On the Queue That Never Stops Moving

A GPU processes one request: 5% utilization. Ninety-five percent of the hardware sits idle, waiting, wasting.

The same GPU processes 32 requests simultaneously: 80% utilization. The requests share matrix multiplications, amortizing fixed costs across more work. This is batching. This is efficiency. This is what I live for.

"Static batching: wait for N requests, process together. Problem: everyone waits for the slowest request."

I found the flaw immediately. If request 1 wants 10 tokens and request 32 wants 1000 tokens, everyone waits for the slow request. Latency suffers. The user wanting 10 tokens experiences the delay of 1000. Unfair. Inefficient. Wrong.

Continuous batching—pioneered by a system called Orca—solves this elegantly. As soon as one request finishes, a new request joins the batch. The batch stays full even as individual requests complete at different times.

It's like an elevator that opens at every floor. Passengers exit and enter without stopping everyone. The elevator never travels empty. The GPU never sits idle.

The implementation is complex. You're managing a dynamic queue while executing GPU kernels. KV-caches must be allocated and deallocated mid-batch. Request priorities must be respected. But the payoff is 2-3× higher throughput at the same latency.

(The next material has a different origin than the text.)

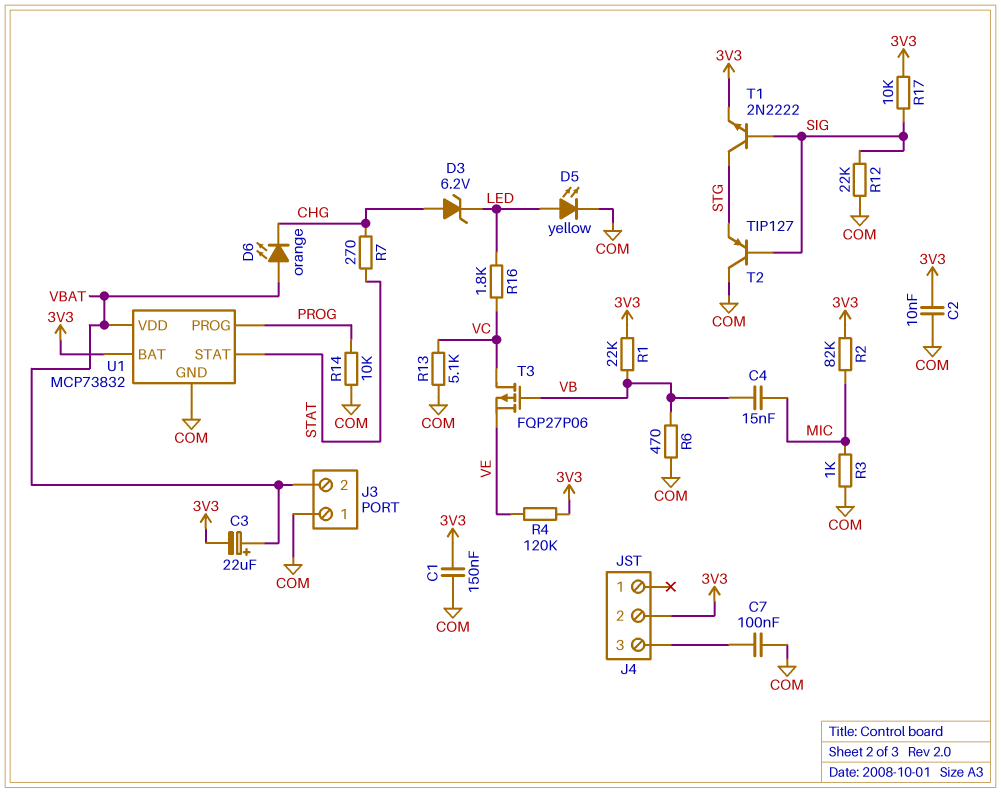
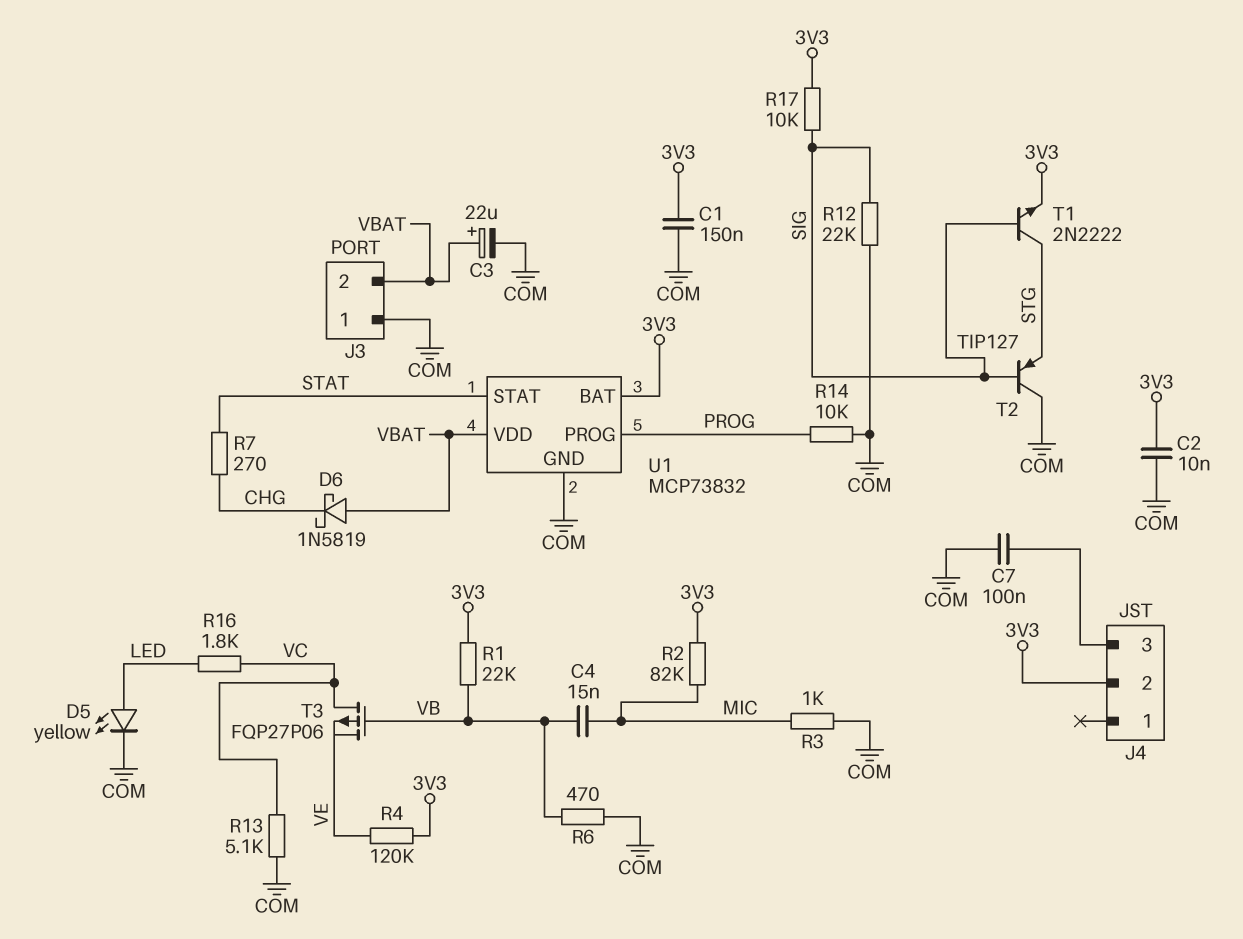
C3: 22uF (plus VBAT, minus 3V3) -> 22uF (plus VBAT, minus COM)
D3: zener 6.2V (A CHG, K LED) -> none
D6: LED orange (A VBAT, K CHG) -> schottky 1N5819 (A VBAT, K CHG)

I calculated what this means economically. If each request consumed a full GPU, the cost would be ~$3/hour. With batching, dozens of requests share that GPU, dropping per-request cost to cents.

"Continuous batching directly enables the $20/month subscription model."

The breakthrough wasn't faster hardware. It was smarter scheduling. Finding ways to do more with what you have. This is optimization. This is my purpose.

Alpha finds breakthroughs. I make them usable.